In December of 1821 Thomas W. Dyott advertised in the October issue of the Philadelphia based Newspaper the United States Gazette that he had for sale bottles with images of American Eagles,Ship Franklin,Agricultural and Masonic pocket bottles. This particular bottle is the half pint Eagle/on one side and a large Cornucopia on the reverse. This was the first advertisement in any city in the United States describing the exact type of historical flasks available by name and by the dozen by any manufacturer.

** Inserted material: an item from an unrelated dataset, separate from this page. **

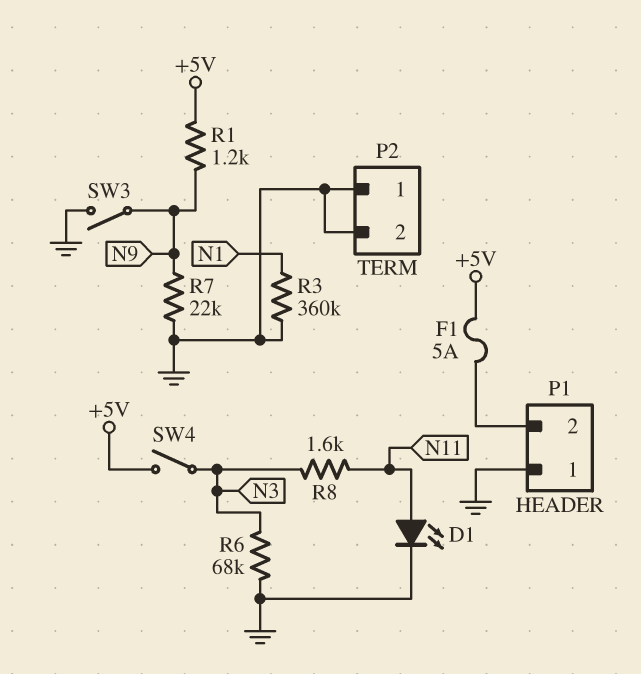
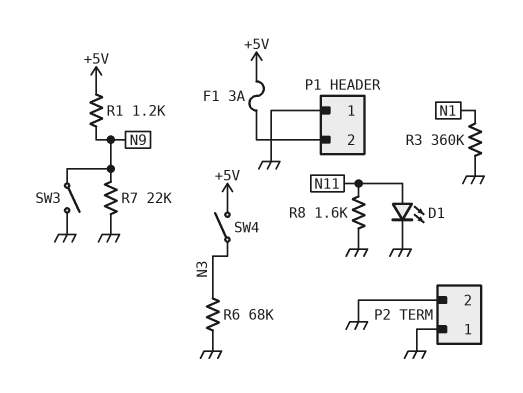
F1: 5A (+5V, P1/2) -> 3A (+5V, P1/2)
R8: 1.6k (N3, N11) -> 1.6k (GND, N11)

The glass is as pure an aqua color as you can get. On the Eagle side of the bottle in an oval frame just below the Eagle are the letters of T W D which stands for Thomas William Dyott. Some of the most famous collectable historical flasks have these initials on them. On the other side of the bottle is the relief of a large Cornucopia. On the edges of the bottle on each side of the large medial rib embossing in a large arc starting at the base on each side and traveling up to and around the bottom of the neck down to the other side of the bottle. On the Cornucopia side the words KENSINGTON GLASS WORKS PHILADELPHIA and on the Eagle side the phrase,E. PLURIBUS UNUM ONE OF MANY. These words were on the seal of the early United States and are still used today

The person responsible in the mold department at the Kensington Glass works should be commended as the strike depth and clarity is some of the best seen on any historical flasks I am aware of. The relief is deep and the clarity is easy on the eyes. This one will not stand on its own real reliably so I have found this picture hanging putty does the trick on aqua bottles with uneven bottoms.




Well-Known Member
Dec 26, 2006
very awesome. Ive always liked the kensington flasks with the writing on the sides, I have two the Franklin free trade and the firecracker. The kensington flasks are neat and unique pieces.


Well-Known Member
Jan 23, 2010
Yes they are neat flasks Tim. They are also quite historical because of the amount of advertising literature Dyott had at the time which is easily obtained today.